Alessandro Chesser, former VP of Sales at Carta, on the dynamics of CartaX auctions and preparing for liquidity

Interview
there's no price discovery being done from your sellers
Analyzed 3 sources

The real problem is not that sellers lack willingness to sell, it is that tender offers ask them to accept a buyer set price without a live market to test it. In a tender, the company or lead investor usually anchors price off the last round, so employees decide yes or no against a fixed number. That structure misses what different sellers would accept today, which is why tenders often clear below current perceived value and end up undersubscribed.

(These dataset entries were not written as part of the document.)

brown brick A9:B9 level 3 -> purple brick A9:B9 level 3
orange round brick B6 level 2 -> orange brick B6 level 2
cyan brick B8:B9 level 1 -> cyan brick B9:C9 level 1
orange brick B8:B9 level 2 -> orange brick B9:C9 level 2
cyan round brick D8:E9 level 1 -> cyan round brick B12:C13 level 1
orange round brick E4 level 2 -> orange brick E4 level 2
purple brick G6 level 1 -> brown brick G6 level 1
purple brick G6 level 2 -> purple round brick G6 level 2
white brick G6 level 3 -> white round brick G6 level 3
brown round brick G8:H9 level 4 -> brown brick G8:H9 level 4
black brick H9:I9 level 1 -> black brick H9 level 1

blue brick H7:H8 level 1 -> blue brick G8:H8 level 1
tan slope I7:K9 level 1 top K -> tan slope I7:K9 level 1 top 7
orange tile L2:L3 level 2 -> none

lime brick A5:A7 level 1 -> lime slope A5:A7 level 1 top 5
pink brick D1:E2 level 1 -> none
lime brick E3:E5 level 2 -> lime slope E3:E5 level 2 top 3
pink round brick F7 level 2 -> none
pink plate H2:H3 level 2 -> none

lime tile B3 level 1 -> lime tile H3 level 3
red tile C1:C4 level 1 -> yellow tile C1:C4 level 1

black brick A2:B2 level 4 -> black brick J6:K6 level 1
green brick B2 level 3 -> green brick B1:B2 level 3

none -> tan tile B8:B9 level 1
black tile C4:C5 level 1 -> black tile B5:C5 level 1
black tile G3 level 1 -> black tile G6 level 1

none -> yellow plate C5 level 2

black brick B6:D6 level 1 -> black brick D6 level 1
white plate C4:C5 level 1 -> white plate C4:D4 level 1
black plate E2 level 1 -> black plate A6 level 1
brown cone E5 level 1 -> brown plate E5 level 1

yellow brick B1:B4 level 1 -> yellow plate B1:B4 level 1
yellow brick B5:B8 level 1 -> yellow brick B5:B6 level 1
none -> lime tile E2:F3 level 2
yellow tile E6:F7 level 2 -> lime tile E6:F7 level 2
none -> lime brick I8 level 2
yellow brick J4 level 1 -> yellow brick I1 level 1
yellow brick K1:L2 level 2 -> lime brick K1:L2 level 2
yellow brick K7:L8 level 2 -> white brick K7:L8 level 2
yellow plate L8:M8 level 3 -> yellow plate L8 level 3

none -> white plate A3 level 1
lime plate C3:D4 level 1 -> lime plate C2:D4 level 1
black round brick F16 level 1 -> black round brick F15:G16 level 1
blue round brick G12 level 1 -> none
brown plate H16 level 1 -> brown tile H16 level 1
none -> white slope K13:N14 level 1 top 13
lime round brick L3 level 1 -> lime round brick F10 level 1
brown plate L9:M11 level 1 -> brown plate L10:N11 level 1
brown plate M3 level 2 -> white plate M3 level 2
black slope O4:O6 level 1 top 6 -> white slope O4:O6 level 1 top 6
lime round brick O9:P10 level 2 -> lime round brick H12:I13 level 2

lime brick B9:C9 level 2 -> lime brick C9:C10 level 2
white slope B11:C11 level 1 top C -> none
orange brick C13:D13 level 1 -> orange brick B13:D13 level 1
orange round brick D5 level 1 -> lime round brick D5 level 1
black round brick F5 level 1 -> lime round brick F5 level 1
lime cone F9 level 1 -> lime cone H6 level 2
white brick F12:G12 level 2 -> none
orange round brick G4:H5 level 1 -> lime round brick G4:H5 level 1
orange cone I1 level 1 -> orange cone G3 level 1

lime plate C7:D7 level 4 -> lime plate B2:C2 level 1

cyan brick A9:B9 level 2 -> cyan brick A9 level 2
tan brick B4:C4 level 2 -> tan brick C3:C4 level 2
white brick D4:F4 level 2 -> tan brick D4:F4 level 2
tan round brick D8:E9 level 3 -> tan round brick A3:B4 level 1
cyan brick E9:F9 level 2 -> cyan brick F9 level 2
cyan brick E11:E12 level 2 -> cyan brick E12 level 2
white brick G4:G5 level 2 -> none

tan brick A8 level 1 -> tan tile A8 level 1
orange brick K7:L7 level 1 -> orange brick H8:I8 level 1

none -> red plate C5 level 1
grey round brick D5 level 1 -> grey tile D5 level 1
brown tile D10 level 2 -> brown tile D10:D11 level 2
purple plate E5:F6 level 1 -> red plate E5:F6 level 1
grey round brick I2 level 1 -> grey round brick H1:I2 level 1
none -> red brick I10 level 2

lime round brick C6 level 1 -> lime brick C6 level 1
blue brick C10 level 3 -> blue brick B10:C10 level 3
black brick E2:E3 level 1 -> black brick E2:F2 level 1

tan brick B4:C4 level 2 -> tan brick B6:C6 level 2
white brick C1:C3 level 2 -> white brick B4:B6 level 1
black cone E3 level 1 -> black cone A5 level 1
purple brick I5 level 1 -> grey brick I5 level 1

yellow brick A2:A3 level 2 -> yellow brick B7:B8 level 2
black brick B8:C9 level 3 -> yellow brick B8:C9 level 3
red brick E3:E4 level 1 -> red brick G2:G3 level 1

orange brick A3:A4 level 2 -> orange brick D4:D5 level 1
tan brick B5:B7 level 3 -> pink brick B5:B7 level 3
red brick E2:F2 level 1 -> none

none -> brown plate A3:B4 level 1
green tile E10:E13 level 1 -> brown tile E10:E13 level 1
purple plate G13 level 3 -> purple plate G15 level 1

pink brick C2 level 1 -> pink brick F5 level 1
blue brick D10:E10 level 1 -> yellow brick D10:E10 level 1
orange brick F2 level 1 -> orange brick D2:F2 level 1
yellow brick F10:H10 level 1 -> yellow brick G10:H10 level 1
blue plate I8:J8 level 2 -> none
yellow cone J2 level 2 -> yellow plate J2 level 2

  • In tender data across 64 offers and more than $3B of volume, 83% were priced at or below the last round and participation averaged 37%. Lower pricing directly correlated with lower seller participation, which shows the bottleneck was pricing, not a lack of desire for liquidity.
  • An auction changes the workflow. Sellers can place limit orders at different prices, buyers do the same, and the trade clears at one market price. That means a seller who would part with 10% at one price and 20% at a higher price can express both, instead of facing a single take it or leave it offer.
  • This matters beyond employee liquidity. Regular price discovery gives CFOs a current number they can use in recruiting, M&A, debt with warrants, and eventual IPO preparation. Spotify used repeated private trading and recurring disclosures to build pricing history before its direct listing.

The next step for private liquidity markets is moving from occasional company run tenders to recurring auctions with predictable cadence. As trading becomes more regular, price becomes less of a negotiation artifact from the last round and more of a living signal of supply and demand, which makes private stock more useful as compensation, acquisition currency, and a bridge to public market readiness.